New York Times sues Microsoft and OpenAI

AI chatbots threaten “independent journalism,” the US paper of record has said

The New York Times filed a lawsuit on Wednesday against Microsoft and OpenAI for copyright infringement, claiming their artificial intelligence (AI) platforms represent unfair competition and a menace to the free press and society.

This is the first copyright challenge from a major American media organization, according to the Times. The newspaper has asked the federal court in Manhattan to hold the defendants responsible for “billions of dollars in statutory and actual damages” for their “unlawful copying and use of The Times’s uniquely valuable works.” It has also demanded that the companies destroy any chatbot models and training data that have used the outlet’s copyrighted material.

Read more: OpenAI rolls out new and exciting feature in ChatGPT

“Defendants seek to free-ride on The Times’s massive investment in its journalism,” said the complaint, accusing Microsoft and OpenAI of “using The Times’s content without payment to create products that substitute for The Times and steal audiences away from it.”

Microsoft has reportedly committed to investing $13 billion into OpenAI and has already used some of its technology in its search engine, Bing.

In one example cited in the lawsuit, the ChatGPT-powered Browse With Bing featured results “reproduced almost verbatim” from the Times’ product review site Wirecutter, but did not attribute the content and removed the referral links used by the newspaper to generate commissions from sales, resulting in a loss of revenue.
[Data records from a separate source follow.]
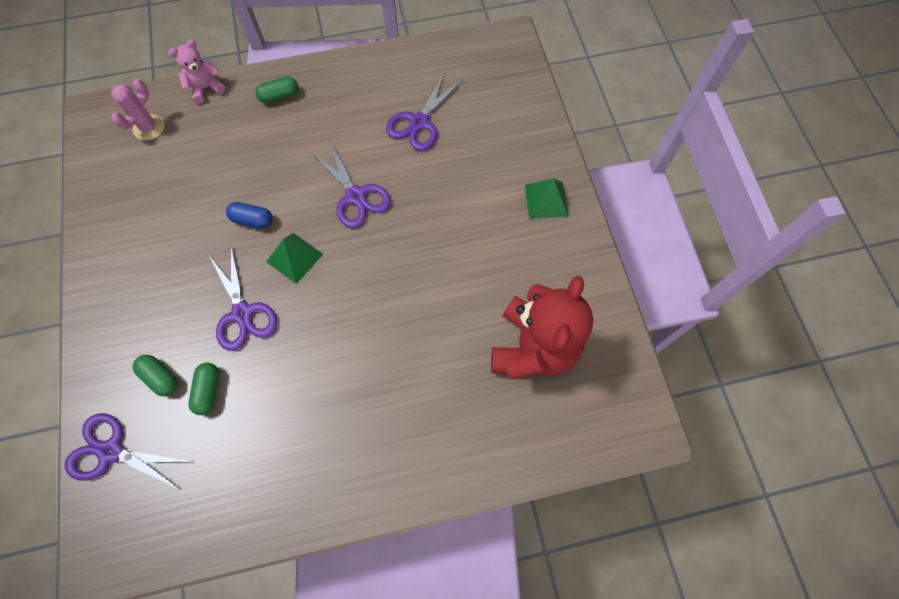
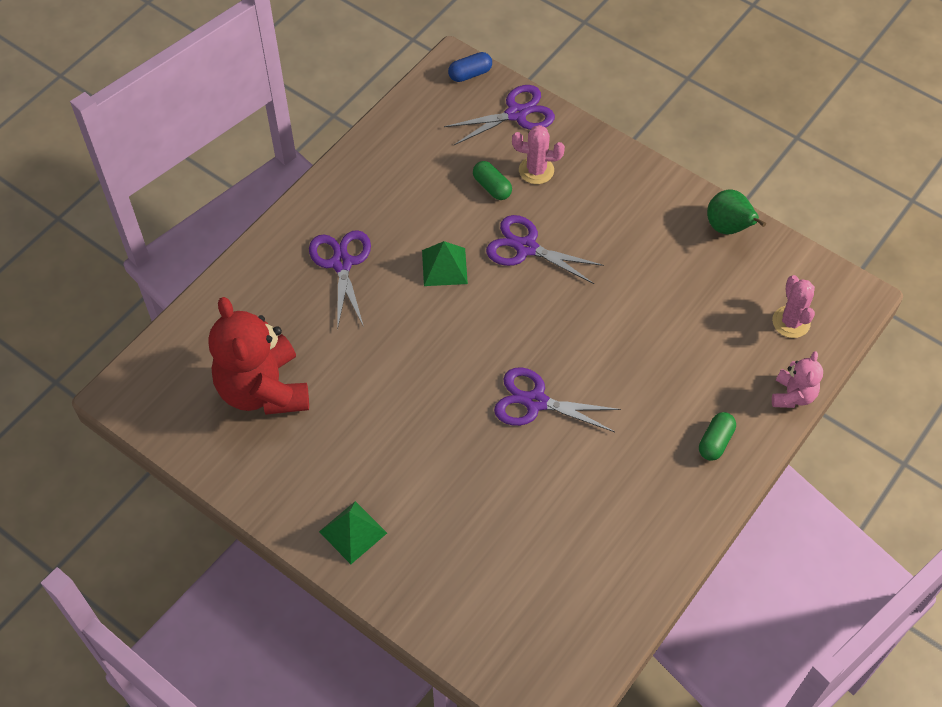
camera: 140 degrees right, 10 degrees down
(98, 216) = (728, 228): none -> green pear
(161, 377) = (536, 170): green capsule -> pink cactus
(252, 220) = (601, 316): blue capsule -> blue capsule (470, 74)
(294, 257) = (532, 314): green pyramid -> green pyramid (444, 267)
(419, 122) = (551, 520): purple scissors -> purple scissors (341, 263)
Microsoft and OpenAI “placed particular emphasis” on using the Times’ journalism because of the “perceived reliability and accuracy of the material,” the newspaper has claimed.
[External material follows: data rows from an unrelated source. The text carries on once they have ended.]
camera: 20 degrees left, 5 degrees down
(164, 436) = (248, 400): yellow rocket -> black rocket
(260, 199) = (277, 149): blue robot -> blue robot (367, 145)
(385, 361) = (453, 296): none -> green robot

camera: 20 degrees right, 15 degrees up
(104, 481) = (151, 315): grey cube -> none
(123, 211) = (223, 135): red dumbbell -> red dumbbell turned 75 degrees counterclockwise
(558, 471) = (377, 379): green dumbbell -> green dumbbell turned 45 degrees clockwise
“If The Times and other news organizations cannot produce and protect their independent journalism, there will be a vacuum that no computer or artificial intelligence can fill,” the complaint claimed, adding, “Less journalism will be produced, and the cost to society will be enormous.”
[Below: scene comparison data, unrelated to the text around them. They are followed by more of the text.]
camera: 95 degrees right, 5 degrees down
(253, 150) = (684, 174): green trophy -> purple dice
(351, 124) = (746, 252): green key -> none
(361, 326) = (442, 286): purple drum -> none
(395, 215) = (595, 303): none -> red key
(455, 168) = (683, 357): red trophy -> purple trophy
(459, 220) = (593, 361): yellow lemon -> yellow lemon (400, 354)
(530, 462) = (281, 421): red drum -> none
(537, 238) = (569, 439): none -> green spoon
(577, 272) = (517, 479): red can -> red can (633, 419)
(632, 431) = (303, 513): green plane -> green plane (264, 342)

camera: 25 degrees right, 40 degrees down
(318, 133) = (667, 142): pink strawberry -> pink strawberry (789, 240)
The US newspaper of record noted that it had approached OpenAI and Microsoft in April to explore “an amicable resolution” of the copyright issue, but without success. Several other media outlets have reached agreements with OpenAI for the use of their content, including the Associated Press and Axel Springer, the German owners of Politico and Business Insider.

Read more: OpenAI’s ChatGPT faces a worldwide outage

The newspaper is represented by Susman Godfrey, the same law firm that filed a proposed class action lawsuit against Microsoft and OpenAI earlier this month, and represented Dominion Voting Systems in its defamation case against Fox News related to the 2020 US presidential election.

Microsoft and OpenAI have not yet responded to the complaint.